Nesbyen

🏘️ Town Valley Hallingdal

Nesbyen

60 minutes
Nesbyen is the main town in the upper part of Hallingdal, with about 3,500 people. The name comes from the Old Norse word "nes" meaning headland, referring to where the rivers Rukkedøla and Hallingdalselva meet. 

The town holds an unusual distinction: on 20 June 1970, the temperature reached 35.6°C here, which remains Norway's all-time heat record more than 55 years later. Local newspaper Hallingdølen commented dryly at the time that the record "is not tourist advertising", in case anyone thought it was a PR stunt.

Heat records in Norway tend to happen in Hallingdal. The valley's geography creates a natural heat trap, with mountains blocking cooling winds while the south-facing slopes absorb summer sun. When meteorologists forecast extreme temperatures, they watch this valley closely. With climate change pushing temperatures higher, the first 40-degree reading in Norway will probably be measured somewhere in Hallingdal.

In the 1840s and 1850s, Nesbyen became an unlikely centre for Norwegian romantic nationalism in art. The judge Ove Gude lived at the Sorenskrivergården here, and his son Hans Gude, who would become one of Norway's most famous landscape painters, visited regularly. He brought artist friends including Adolph Tidemand, composer Halfdan Kjerulf, and author Jørgen Moe. They found inspiration in the valley's dramatic scenery along the Rukkedøla river.

Today you can walk the "Kunstlandskap Nesbyen" art trail, seeing copies of their paintings displayed at the exact spots where they stood.

The town also remembers a wartime tragedy. In September 1944, a Lancaster bomber from the famous 617 "Dambusters" Squadron crashed into the mountain Syningen while returning from bombing the German battleship Tirpitz. The crew had flown from Russia back towards England after the raid, but went off course and ran out of fuel. All aboard perished. Every 17th of May, Nesbyen honours these airmen at the local cemetery with a ceremony including "God Save the King".
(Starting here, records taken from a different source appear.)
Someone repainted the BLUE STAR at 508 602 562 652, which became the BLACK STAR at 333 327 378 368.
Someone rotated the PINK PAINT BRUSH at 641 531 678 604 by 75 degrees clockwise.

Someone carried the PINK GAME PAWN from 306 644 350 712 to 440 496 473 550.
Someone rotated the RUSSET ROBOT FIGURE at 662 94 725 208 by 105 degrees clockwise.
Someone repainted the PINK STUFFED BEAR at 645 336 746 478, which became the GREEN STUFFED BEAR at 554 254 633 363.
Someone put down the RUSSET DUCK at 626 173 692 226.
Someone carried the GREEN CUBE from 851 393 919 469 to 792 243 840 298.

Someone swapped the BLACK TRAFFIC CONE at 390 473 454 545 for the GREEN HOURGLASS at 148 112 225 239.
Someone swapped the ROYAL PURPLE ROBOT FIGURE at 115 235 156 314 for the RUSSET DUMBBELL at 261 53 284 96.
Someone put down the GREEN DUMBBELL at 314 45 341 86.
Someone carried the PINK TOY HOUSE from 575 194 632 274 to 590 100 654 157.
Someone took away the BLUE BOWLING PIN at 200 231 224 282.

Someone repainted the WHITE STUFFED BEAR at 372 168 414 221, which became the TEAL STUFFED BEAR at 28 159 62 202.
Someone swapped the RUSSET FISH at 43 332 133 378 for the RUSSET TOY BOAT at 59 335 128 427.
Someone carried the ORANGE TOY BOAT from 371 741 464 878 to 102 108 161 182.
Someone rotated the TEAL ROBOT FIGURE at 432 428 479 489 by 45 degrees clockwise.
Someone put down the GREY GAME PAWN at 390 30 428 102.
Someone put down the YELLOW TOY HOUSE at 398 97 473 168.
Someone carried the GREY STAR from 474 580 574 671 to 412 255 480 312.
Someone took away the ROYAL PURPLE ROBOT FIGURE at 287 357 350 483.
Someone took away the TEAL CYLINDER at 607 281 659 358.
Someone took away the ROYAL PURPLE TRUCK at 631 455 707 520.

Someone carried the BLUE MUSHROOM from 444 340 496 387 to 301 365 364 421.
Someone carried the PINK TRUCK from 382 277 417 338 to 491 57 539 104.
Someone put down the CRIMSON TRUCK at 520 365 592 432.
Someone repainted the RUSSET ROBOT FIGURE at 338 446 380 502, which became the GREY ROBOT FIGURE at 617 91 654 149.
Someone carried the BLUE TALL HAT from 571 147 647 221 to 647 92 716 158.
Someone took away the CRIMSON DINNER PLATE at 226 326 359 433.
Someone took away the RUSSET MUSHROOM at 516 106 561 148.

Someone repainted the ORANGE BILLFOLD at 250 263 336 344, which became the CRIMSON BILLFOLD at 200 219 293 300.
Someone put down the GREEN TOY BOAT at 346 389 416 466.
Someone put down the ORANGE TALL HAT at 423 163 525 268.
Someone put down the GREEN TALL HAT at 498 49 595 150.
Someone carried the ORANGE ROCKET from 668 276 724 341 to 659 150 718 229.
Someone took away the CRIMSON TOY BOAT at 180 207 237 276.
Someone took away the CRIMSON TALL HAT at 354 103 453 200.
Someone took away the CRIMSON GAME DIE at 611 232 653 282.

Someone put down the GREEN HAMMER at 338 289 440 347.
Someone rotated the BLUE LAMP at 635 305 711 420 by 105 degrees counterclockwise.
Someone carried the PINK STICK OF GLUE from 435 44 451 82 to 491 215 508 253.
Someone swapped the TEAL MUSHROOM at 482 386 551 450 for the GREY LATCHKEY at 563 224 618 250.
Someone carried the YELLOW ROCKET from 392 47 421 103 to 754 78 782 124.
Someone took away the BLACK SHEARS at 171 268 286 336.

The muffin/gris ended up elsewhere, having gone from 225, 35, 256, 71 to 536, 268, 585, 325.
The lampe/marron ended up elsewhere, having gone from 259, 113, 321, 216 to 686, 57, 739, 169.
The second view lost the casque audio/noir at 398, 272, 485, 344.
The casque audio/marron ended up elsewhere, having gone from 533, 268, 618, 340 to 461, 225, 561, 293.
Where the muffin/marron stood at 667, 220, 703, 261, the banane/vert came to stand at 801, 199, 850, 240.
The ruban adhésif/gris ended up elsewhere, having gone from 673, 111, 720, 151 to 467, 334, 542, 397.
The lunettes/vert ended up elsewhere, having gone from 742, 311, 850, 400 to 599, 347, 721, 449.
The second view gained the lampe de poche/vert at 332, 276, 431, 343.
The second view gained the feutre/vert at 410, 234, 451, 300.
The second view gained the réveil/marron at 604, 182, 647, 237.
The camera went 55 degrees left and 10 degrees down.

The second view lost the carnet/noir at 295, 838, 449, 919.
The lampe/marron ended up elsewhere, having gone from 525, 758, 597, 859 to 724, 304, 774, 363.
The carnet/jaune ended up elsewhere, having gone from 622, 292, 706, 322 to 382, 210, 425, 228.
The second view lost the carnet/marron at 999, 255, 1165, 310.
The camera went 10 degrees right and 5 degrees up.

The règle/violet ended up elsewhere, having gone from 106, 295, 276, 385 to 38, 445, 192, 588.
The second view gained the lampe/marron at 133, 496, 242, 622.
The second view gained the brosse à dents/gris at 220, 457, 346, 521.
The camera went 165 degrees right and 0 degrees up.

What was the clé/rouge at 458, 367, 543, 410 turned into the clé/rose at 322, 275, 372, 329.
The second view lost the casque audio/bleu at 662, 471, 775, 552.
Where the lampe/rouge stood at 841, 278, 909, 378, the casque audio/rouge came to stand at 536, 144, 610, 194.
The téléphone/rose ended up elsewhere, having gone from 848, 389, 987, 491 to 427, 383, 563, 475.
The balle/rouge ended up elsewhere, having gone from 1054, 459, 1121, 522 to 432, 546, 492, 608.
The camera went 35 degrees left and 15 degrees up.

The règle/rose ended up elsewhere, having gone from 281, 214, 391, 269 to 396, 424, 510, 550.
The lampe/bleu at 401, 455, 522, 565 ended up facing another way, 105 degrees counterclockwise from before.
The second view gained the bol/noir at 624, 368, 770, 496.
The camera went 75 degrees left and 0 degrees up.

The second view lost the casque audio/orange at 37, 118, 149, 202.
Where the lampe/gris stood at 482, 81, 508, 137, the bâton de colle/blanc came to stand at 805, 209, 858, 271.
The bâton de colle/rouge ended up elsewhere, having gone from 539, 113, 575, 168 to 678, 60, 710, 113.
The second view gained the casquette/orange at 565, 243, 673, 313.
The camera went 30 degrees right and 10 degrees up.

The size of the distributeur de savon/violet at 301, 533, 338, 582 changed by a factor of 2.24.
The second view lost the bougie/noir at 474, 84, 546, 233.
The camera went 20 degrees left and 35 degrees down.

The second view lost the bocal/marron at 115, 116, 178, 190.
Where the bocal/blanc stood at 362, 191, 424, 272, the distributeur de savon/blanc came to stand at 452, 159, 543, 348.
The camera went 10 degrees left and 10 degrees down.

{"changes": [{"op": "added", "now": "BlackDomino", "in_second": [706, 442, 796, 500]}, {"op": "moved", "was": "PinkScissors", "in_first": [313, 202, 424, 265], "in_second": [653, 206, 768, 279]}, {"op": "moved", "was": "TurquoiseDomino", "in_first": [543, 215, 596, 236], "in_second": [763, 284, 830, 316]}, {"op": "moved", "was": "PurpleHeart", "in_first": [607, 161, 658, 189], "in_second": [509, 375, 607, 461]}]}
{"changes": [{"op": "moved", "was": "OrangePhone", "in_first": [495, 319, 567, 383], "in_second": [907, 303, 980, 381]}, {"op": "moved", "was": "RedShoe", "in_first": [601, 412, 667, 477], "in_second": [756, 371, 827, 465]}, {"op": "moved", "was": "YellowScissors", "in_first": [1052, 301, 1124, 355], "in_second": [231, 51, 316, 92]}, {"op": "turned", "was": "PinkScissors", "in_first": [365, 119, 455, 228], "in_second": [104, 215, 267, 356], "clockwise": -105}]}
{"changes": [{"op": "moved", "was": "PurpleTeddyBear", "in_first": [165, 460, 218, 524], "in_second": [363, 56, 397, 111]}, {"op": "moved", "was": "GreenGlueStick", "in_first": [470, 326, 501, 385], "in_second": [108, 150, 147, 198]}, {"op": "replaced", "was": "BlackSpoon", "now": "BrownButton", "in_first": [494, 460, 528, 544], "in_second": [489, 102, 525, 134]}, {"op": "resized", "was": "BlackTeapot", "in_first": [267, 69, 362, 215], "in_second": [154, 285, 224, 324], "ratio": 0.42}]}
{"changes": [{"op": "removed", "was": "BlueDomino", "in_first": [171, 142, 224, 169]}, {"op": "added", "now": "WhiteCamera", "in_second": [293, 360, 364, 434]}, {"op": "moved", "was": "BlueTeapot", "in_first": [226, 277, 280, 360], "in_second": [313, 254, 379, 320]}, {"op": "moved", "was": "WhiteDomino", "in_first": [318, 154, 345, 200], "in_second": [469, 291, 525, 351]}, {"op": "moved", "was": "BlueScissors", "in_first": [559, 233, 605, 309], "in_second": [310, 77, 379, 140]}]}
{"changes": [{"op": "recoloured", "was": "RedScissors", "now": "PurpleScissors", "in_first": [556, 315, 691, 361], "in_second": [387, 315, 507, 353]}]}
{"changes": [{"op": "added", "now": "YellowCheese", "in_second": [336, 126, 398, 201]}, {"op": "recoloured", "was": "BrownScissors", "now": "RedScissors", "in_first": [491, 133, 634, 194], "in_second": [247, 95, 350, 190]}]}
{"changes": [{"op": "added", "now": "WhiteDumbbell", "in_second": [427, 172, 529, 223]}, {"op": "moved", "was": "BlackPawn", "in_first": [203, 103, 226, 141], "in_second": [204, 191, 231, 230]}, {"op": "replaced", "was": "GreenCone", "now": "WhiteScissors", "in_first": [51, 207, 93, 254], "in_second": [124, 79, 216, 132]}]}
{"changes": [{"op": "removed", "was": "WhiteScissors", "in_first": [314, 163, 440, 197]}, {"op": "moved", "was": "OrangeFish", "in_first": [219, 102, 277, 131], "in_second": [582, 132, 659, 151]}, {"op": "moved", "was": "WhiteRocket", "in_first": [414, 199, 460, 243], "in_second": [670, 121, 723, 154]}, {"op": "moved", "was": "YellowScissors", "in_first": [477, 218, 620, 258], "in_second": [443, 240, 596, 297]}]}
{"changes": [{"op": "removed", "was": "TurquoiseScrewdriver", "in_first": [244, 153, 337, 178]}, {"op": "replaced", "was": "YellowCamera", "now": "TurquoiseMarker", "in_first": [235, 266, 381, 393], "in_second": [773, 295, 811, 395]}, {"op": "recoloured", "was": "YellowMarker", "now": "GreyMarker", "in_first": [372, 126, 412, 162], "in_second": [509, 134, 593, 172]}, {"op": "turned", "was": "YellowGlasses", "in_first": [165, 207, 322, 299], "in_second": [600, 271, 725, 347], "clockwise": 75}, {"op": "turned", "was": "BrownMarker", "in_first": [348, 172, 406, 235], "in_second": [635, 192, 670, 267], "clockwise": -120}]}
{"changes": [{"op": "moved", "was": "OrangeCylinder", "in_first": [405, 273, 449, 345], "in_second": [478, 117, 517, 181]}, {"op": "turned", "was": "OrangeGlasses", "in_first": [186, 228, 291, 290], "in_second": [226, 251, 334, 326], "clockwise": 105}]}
Hallingdal Museum here is one of Norway's oldest open-air museums, founded in 1899. It has about 30 historic buildings, including Staveloftet from Ål, built around 1340. The old town quarter "Gamle Nes" preserves buildings from before 1900, when Nesbyen served as the administrative centre for all of Hallingdal.

For active visitors, Nesbyen has become one of Norway's top mountain biking destinations. The 17-kilometre HallingSpranget trail from Nesfjellet down to the town centre is one of Northern Europe's longest flow trails, dropping nearly 1,000 metres. Shuttle buses run during summer. The beach at Trytetjern lake is a popular swimming spot.